When clandestine kisses turned towards marriage, everyone objected, except the lovers. Peregrine’s parents had picked Mistress Elizabeth Cavendish for their son; but Peregrine made it widely known that she was not a dish to his taste. Oxford, in control of his sister’s betrothal, had chosen Lord Garrat, the heir to the Kildare earldom in Ireland; but Mary thought Garrat a scavenging “puttock” compared to the “eagle” that was Peregrine.


Portrait of Peregrine Bertie, later Lord Willoughby de Ersby, son of the Duchess of Suffolk, wearing Elizabethan court dress.  Depicts him at about the time of his secret courtship of Lady Mary Vere while confined by his parents.
The ever-resourceful Peregrine Bertie: locked up by his parents and forbidden to write the love of his life, Mary Vere. But love always finds a way in Tudor England.

 (Spoiler alert: Mary was right.)


Panicked that “all” might not remain “still well” (spoiler alert: it already hadn’t), the Berties locked their son up in their London family home.

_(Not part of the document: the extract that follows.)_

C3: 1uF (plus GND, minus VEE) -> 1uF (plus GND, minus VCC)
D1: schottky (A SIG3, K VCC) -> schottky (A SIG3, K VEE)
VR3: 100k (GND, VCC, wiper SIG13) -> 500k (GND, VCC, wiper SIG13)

Mary must have written Peregrine for reassurance that he loved her because he wrote back. And what he wrote — under lock, key and family disapproval — survives, overflowing with tenderness:


My own good Lady, I am not a little grieved that I have not ere this time resolved the doubt I left you in… I make more account of you than of myself or life… But understand how uncourteously I am dealt with by my Lord, your brother, who, as I hear, bandeth against me and sweareth my death, which I fear nor force not but lest his displeasure should withdraw your affection from me. Yours more than his own, and so till his end.”                               

          — Peregrine to Mary, 1577


Compare that what, Posthumus in a similar situation writes his lady love, Imogen, in Shakespeare’s Cymbeline:


“O lady, weep no more, lest I give cause/  To be suspected of more tenderness/ Than doth become a man. I will remain/ The loyal’st husband that did e’er plight troth/ . . . And with mine eyes I’ll drink the words you send,/ Though ink be made of gall.”

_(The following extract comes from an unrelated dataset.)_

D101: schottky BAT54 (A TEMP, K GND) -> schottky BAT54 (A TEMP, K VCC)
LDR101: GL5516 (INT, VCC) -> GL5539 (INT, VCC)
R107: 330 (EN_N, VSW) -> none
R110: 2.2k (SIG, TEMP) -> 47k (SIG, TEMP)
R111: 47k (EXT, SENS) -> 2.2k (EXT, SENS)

Coincidence or another Elizabethan secret? We digress. Our mystery today is how did Peregrine manage to write and send that love letter from lockdown? 

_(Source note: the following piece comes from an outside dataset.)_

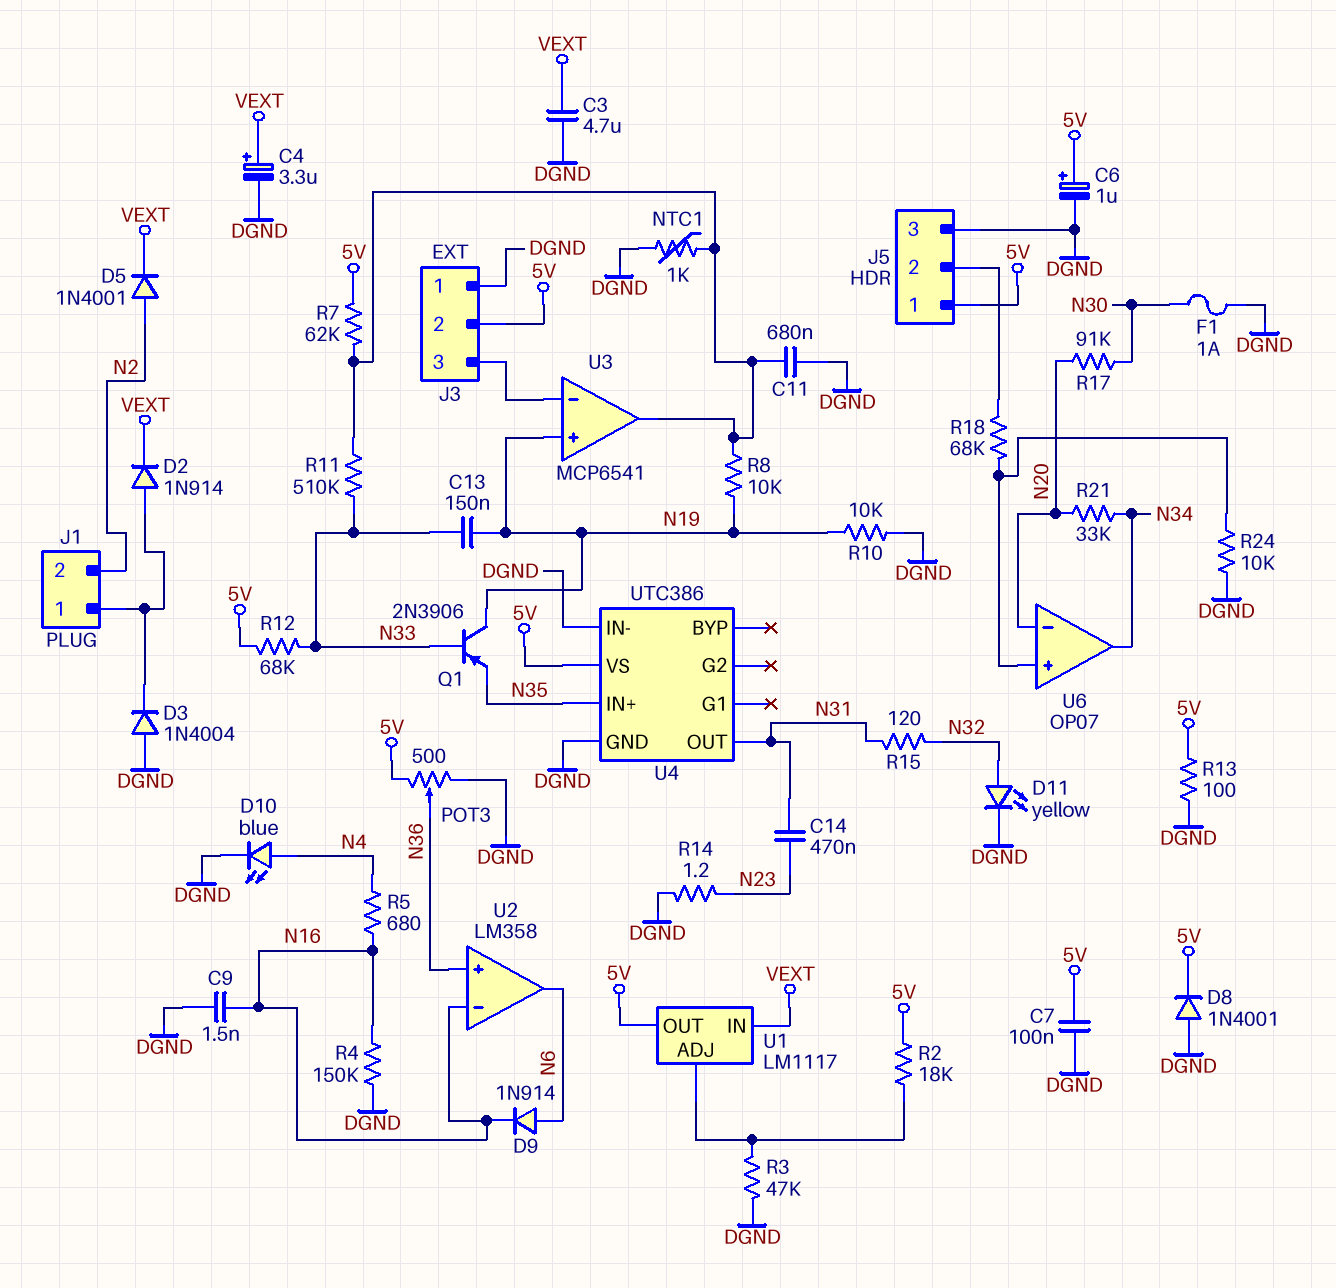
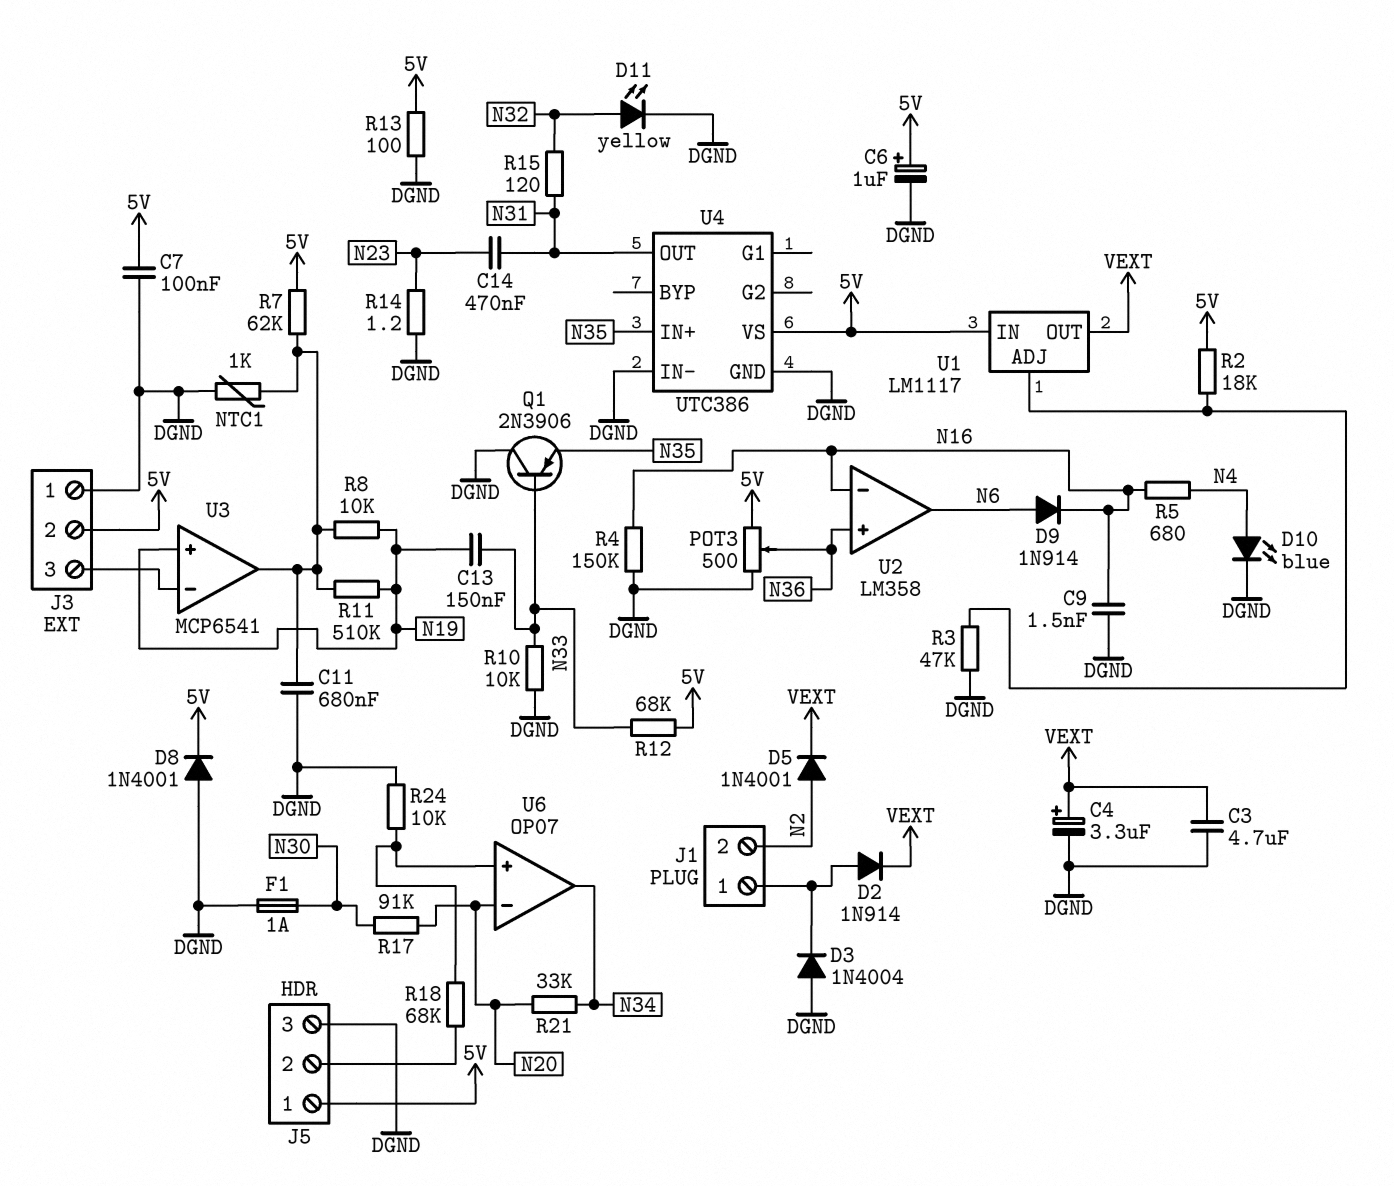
Q1: PNP 2N3906 (B N33, C N19, E N35) -> PNP 2N3906 (B N33, C DGND, E N35)
R10: 10k (DGND, N19) -> 10k (DGND, N33)
R11: 510k (N33, U3/out) -> 510k (N19, U3/out)
U1 pin IN: VEXT -> 5V
U1 pin OUT: 5V -> VEXT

📜  I. The Paper: White Gold from Venice


“Go get me hither paper.”


— Lucrece, 1289


Close-up of Elizabethan-style writing on rag paper, created with the author’s self-cut quill and oak-gall mixture. Demonstrates Tudor-era penmanship and the historical recreation of 16th-century letter writing techniques.
My first efforts at Elizabethan authorship technique on rag paper, with a quill I cut and ink I mixed myself. Results? Shakey at best.

The best writing paper in Elizabethan England came from Italy. Top of the line sheets, smaller and smoother than English stock, were creamy, edged in gold and made in Venice from rags. Hold it to the light, and you’d see a delicate watermark — a staff with a forked banner — proclaiming its pedigree.


While the next best paper came from France, English paper was coarse, grayish, politically fraught and better for fish than romance. Whether England should import Italian paper or build its own mills was such a hot topic that Shakespeare tucked the issue into a play (we’ll get to that mischief in a future post).


So if Peregrine wanted the good stuff, he’d have begged or bribed a servant for a few sheets of Venetian paper—light, flexible, and perfect for slipping beneath a floorboard or through a crack in a locked door.


🐝 II. The Ink: Waspish Alchemy in a Cup


“Ink be made of gall.”


           — Cymbeline, I.i


Forget bottled ink. Elizabethans made their own, and it was a potent brew.


A basic ink recipe mixed:


💧 Rainwater or melted snow (for purity)


🐝 Oak galls, those knobbly growths where wasps lay their eggs in oak trees


🧪 Iron sulfate (known as green vitriol), and


🌴 Gum arabic, sap from African acacia trees.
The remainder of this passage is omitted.